My dad has LBD and Parkinsons. My mom can no longer take care of him due to her health issues. My dad is always confused and thinks people are in the house and hitting him. He has left the house walking the streets many times and we had to call the police. He has Medicare and MediCal but I cant get a SNF to accept him. Some say no one will because he is physically healthy. They say he needs assisted living. Assisted Living said they cant medicate him and if he acts up they will call us for him to leave... even their memory care side. What do I do? He is endangered on his own. I can't get his Dr. to send him to the hospital for the 3 days for Medicare to kick in... I need a facility to take him initially on his Blue Shield then Medicare and then Medicaid/Cal. Anyone experience insurance saying he needs to leave based on his physical health? His mind is far from healthy? Help
Try investigating another skilled nursing facility and see if they would accept him.
Your family is in a tough situation, I hope the OCSSA is able to help.
Are you saying that your Dad should be in a facility where the nurse can administer medications as needed when your Dad is aggressive? Or are you implying that you want your Dad in a facility when the nurses can physically restrain him with belts and straps and "straight jacket" devices?

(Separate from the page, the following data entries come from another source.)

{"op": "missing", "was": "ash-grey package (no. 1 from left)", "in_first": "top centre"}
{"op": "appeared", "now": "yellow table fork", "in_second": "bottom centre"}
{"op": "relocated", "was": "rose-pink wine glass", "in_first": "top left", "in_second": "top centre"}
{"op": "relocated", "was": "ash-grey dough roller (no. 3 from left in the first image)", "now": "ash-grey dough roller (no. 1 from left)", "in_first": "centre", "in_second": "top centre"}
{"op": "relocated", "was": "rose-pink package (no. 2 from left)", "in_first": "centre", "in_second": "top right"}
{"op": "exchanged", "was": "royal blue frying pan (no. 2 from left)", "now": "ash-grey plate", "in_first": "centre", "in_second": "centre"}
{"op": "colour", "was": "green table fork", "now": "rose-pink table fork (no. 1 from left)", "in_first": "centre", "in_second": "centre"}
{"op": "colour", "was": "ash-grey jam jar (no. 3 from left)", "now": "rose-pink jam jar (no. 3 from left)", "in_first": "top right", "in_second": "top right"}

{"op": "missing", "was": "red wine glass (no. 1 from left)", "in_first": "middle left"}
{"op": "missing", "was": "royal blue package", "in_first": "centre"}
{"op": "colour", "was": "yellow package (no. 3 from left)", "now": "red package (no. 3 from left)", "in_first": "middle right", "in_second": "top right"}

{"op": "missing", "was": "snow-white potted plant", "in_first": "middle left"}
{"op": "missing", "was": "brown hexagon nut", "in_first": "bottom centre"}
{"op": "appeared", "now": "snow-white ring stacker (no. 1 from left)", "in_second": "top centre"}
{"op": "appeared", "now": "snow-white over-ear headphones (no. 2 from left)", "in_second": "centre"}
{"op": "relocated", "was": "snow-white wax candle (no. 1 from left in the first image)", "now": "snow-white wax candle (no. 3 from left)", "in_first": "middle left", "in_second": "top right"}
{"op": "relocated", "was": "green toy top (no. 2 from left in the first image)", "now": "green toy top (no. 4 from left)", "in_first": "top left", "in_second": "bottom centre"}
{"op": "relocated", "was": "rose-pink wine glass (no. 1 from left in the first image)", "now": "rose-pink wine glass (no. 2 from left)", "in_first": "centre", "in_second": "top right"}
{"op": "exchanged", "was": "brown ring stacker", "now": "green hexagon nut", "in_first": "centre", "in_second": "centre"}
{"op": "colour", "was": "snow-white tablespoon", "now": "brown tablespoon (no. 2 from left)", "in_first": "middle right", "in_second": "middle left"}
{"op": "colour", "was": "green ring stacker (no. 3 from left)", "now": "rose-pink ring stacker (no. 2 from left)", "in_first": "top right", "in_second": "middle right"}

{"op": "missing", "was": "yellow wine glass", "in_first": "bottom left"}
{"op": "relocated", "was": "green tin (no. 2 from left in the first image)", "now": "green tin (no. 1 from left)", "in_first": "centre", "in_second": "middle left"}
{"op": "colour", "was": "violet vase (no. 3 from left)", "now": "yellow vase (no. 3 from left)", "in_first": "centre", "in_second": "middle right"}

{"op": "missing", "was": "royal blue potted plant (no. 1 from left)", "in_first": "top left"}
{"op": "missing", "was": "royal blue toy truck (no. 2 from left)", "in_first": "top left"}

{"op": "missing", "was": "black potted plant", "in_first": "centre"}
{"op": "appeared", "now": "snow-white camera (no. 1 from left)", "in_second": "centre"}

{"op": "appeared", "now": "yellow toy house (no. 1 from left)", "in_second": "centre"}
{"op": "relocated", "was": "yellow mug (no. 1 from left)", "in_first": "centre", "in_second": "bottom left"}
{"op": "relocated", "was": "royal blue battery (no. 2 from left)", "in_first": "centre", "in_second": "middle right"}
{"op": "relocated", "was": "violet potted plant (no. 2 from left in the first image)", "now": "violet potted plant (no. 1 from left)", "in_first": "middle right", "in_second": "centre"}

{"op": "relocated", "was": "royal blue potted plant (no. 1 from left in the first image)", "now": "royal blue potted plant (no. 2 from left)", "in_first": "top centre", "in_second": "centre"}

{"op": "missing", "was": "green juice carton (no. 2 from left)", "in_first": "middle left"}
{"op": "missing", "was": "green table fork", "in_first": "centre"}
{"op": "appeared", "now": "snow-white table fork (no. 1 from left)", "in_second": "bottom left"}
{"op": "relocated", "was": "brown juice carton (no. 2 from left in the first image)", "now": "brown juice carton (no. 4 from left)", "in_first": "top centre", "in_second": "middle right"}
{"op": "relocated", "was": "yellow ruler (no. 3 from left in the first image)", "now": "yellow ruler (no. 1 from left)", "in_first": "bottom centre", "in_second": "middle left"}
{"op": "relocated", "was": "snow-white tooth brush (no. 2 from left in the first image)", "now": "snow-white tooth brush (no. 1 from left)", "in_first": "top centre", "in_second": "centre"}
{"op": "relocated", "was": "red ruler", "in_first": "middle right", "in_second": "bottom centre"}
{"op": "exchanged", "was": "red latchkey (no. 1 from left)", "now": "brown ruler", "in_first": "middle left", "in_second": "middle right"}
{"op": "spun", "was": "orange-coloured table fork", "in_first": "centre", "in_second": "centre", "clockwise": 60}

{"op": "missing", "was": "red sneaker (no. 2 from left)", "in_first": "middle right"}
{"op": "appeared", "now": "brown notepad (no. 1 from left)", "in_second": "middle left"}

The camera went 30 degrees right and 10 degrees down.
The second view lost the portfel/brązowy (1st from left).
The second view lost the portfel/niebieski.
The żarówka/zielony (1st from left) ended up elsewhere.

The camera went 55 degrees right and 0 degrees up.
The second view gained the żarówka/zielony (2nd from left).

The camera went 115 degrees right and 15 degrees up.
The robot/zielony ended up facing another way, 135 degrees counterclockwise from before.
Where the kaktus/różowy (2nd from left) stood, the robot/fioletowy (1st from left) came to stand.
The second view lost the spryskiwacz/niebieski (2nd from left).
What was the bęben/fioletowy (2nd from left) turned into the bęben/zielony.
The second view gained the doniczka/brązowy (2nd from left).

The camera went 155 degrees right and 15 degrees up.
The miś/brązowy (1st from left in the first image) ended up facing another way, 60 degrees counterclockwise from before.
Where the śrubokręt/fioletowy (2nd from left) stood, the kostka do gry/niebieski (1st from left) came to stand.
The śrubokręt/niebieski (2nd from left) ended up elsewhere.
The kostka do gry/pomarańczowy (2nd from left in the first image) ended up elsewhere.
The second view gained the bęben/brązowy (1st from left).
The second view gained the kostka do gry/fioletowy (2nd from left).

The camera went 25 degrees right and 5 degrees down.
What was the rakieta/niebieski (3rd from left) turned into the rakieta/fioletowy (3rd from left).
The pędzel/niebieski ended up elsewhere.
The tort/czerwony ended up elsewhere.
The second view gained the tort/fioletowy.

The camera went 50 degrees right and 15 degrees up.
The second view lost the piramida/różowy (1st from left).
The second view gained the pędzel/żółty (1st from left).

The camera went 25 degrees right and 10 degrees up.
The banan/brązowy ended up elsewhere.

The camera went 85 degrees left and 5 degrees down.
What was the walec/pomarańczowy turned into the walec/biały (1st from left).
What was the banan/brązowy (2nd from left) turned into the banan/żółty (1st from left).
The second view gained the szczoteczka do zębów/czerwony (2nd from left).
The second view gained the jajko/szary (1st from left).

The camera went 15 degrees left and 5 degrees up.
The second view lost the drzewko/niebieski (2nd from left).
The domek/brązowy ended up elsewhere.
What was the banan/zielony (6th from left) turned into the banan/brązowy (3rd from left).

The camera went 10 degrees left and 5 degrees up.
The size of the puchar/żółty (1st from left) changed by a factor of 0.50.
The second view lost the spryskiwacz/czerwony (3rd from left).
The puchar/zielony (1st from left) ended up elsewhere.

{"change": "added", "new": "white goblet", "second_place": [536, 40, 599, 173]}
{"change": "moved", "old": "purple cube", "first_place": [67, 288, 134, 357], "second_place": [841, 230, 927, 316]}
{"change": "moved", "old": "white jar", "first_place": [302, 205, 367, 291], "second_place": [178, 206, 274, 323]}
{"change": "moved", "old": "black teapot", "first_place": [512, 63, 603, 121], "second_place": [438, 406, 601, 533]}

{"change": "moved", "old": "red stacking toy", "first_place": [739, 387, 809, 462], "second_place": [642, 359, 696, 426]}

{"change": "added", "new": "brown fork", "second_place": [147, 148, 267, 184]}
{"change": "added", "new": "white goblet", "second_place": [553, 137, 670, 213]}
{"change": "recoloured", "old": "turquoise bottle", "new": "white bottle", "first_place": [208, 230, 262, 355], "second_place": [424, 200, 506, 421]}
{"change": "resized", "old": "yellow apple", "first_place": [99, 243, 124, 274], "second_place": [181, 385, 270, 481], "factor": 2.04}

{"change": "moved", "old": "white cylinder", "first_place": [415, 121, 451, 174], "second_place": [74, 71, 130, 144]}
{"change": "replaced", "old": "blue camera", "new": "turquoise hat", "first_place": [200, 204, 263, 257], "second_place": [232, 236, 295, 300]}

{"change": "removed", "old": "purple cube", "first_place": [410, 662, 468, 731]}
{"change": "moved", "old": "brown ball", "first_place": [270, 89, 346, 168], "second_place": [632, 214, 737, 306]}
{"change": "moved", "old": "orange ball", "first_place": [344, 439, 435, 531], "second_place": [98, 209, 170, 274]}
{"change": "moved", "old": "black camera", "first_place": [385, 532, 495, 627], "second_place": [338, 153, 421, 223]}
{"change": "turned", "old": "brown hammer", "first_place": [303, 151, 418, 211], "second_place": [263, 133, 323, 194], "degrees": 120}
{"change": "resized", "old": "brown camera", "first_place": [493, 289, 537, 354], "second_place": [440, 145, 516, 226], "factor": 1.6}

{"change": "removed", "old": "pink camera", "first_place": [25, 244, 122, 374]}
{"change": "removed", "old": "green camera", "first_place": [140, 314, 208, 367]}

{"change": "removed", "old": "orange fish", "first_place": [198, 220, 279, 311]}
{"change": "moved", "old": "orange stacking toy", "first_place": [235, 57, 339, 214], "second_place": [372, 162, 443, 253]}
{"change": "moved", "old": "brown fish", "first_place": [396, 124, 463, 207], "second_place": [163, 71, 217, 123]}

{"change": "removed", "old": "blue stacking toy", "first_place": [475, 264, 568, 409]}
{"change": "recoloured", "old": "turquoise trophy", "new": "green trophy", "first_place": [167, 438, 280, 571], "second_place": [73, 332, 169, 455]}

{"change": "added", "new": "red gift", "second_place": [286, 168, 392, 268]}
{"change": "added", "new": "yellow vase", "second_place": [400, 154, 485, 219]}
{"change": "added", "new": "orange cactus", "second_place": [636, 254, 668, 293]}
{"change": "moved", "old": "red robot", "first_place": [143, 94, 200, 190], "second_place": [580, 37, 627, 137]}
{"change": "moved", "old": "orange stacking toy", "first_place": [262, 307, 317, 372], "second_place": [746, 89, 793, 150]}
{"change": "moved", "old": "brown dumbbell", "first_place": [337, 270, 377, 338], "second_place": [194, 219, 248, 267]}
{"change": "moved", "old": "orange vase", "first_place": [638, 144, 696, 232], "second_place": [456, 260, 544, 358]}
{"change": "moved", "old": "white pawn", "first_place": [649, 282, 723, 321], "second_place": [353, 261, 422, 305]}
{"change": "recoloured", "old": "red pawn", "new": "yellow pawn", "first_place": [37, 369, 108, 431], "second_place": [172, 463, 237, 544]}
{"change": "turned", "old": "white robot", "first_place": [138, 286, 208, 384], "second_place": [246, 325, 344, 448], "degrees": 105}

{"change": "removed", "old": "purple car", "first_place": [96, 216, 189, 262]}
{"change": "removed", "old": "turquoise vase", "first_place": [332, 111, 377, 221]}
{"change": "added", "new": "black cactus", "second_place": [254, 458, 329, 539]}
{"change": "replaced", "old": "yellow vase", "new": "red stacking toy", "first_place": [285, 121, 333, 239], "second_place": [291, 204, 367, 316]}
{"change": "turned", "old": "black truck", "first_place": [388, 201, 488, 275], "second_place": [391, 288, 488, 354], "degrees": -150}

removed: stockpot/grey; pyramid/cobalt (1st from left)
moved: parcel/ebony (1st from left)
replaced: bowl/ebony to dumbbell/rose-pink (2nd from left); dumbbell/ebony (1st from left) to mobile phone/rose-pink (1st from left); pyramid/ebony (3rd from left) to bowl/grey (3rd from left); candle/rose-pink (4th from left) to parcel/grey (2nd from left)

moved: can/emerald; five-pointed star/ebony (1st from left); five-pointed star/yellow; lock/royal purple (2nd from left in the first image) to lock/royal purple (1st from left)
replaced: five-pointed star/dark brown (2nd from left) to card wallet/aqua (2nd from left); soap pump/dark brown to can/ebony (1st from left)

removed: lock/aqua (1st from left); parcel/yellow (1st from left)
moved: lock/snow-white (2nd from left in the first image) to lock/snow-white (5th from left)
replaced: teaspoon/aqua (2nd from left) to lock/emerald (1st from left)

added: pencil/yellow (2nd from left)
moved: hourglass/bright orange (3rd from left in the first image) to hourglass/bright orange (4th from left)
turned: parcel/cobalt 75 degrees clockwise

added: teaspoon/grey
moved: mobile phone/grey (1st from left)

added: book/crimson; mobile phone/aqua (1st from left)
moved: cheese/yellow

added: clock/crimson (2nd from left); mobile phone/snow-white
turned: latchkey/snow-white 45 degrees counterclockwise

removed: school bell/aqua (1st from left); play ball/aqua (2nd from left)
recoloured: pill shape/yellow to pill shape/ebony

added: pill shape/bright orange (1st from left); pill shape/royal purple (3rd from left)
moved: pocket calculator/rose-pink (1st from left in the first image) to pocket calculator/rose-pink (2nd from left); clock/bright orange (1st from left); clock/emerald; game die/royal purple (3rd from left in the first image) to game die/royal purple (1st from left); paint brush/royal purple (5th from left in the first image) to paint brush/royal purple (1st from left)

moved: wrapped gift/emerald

Physical restraints CAN NOT be used any more in nursing homes and medication restraints (medication used to control a person's behavior) are monitored to ensure that the person receives the lowest dosage possible that controls that person's symptoms. There are some nursing home facilities that overmedicate their residents--but they are NOT going to tell you that. ;)
Is your husband seeing a specialist in LBD? If not, I think it would be worthwhile to make an appointment with the nearest clinic that has such a specialty, even if it is some distance away. (I have a cyber friend with LBD who comes from Tennessee to Minnesota's Mayo Clinic once a year for their specialists.) They may be able to come up with treatments that will be more effective at calming your husband and they certainly should be able to suggest some long-term care alternatives.
Today i got his primary care dr to write an order regarding him needing 24 hour care and that my mom can no longer take care of him due to her health issues. The dr will sens this to blue shield and get authorization and then we will see if a SNF will take him. The dr says he needs to be in a safe, locked facility like a SNF for Dementia. Hopefully this will all come to fruition.
SNF typically do not have enough staff and to add a known risk is low priority, perhaps a non-profit facility will be a greater help.
I hope you find some place that will give your dad the care he needs.
Hugs 2 u in this hard trial.
Another huge quagmire. Very sad indeed.
For the OP SNF’s won’t take your dad as he poses a safety risk to others & do not have the capability to provide 1:1 supervision. While at home now, does he have a 1:1? I would consider that until he gets placed.
As said above, nurses don’t “restrain” people nor take the chance your father refuses to takes medications that may calm him down while being “in the moment” of a crisis if your father exhibits out of control behavior.
Such a difficult situation. I wish you luck.